Steliu Lambru, 27.02.2017, 13:56
Au début du 20e siècle, la Roumanie faisait des efforts pour se moderniser et se transformer en un Etat européen. Au cours du 19e siècle, les élites et la société roumaines s’étaient orientées vers l’émancipation politique, économique, sociale et culturelle, abandonnant les pratiques anciennes. Sur cette toile de fond, en février 1907, une explosion sociale se produisait dans le monde rural, Cette révolte paysanne a eu de forts échos en Roumanie, mais aussi à l’étranger.

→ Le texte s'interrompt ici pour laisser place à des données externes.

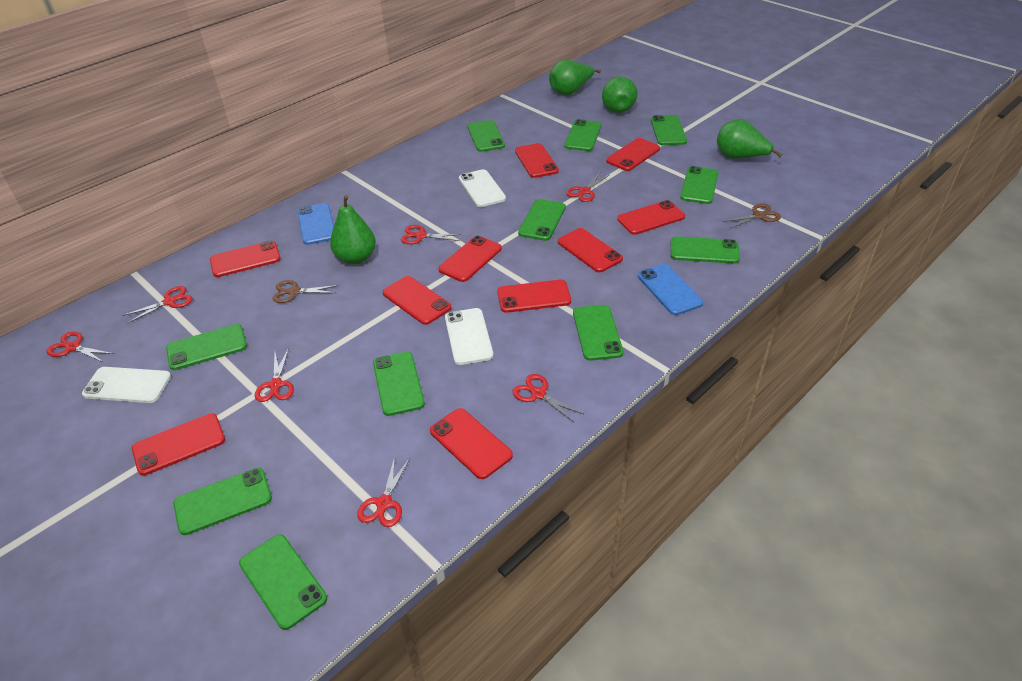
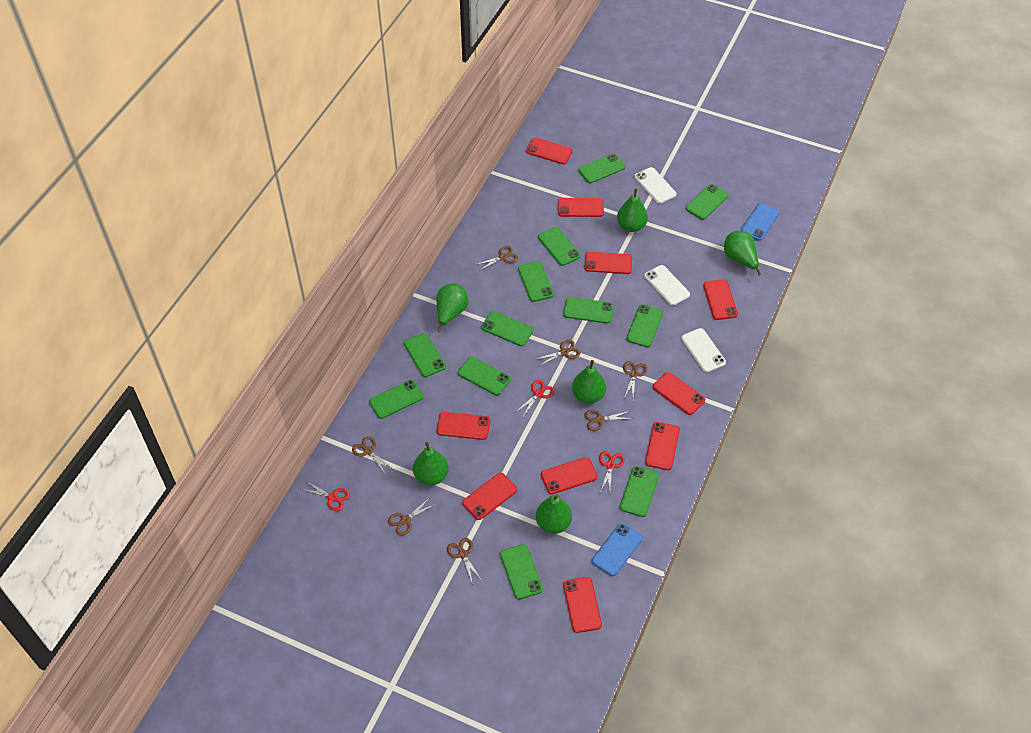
brown scissors: 2 -> 7
green pear: 4 -> 6
green phone: 11 -> 12
red scissors: 7 -> 3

Notre invité d’aujourd’hui est l’historien Alin Ciupala, professeur d’histoire moderne de la Roumanie à la Faculté d’histoire de l’Université de Bucarest. Dans son opinion, le choc engendré par cette révolte, a révélé le contraste entre les ambitions et la réalité de la Roumanie de l’époque. Alin Ciupala: «La révolte a produit un grand choc, notamment par son ampleur sans précédent. En 1906, peu avant la révolte, la Roumanie avait organisé l’Exposition jubilaire qui avait eu des échos à l’étranger. Cette exposition se voulait une sorte d’évaluation du développement de la société roumaine depuis 1866, l’année de l’arrivée du futur roi Carol de Hohenzollern-Sigmaringen en Roumanie. Et c’est toujours en 1866 qu’avait été votée la Constitution qui jetait les fondements du système politique de la monarchie constitutionnelle. Par conséquent, dans un laps de temps relativement court, nous assistons d’une part aux progrès enregistrés par la Roumanie pendant 40 ans et, d’autre part, aux échecs et aux limites de ce même système. »

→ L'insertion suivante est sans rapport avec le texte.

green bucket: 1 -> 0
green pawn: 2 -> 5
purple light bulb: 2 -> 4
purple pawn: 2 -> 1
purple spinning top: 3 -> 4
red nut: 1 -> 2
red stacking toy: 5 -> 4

Le travail des agriculteurs étant sous-évalué, l’économie avait un rendement faible. S’y ajoutaient l’absence d’une éthique du travail, l’analphabétisme et l’acoolisme, les métayers profitant des défauts et des vices des paysans. Dans ce contexte, la révolte a commencé le 8e février, dans la commune de Flamânzi, une zone agricole du nord de la Moldavie. Le 9 mars, les paysans de Munténie et d’Olténie, dans le sud du pays, se révoltaient eux aussi. Fin mars, leur mouvement était réprimé à l’aide de l’armée. Furieux, les paysans ont attaqué les propriétés des métayers. Par endroits, ils ont même attaqué les maisons des propriétaires terriens, tuant les habitants et mettant le feu aux maisons et aux biens. Il y a eu des voix qui ont dit que les paysans révoltés étaient allés trop loin. Par exemple, Ion Luca Caragiale, un des plus grands écrivains et dramaturges roumains, notait que les événements avaient pris les proportions d’une «révolution terroriste, semblable à une terrible guerre civile ». En même temps, il y a eu des heurts entre les paysans rebellés et les paysans qui ne souhaitaient pas participer aux violences.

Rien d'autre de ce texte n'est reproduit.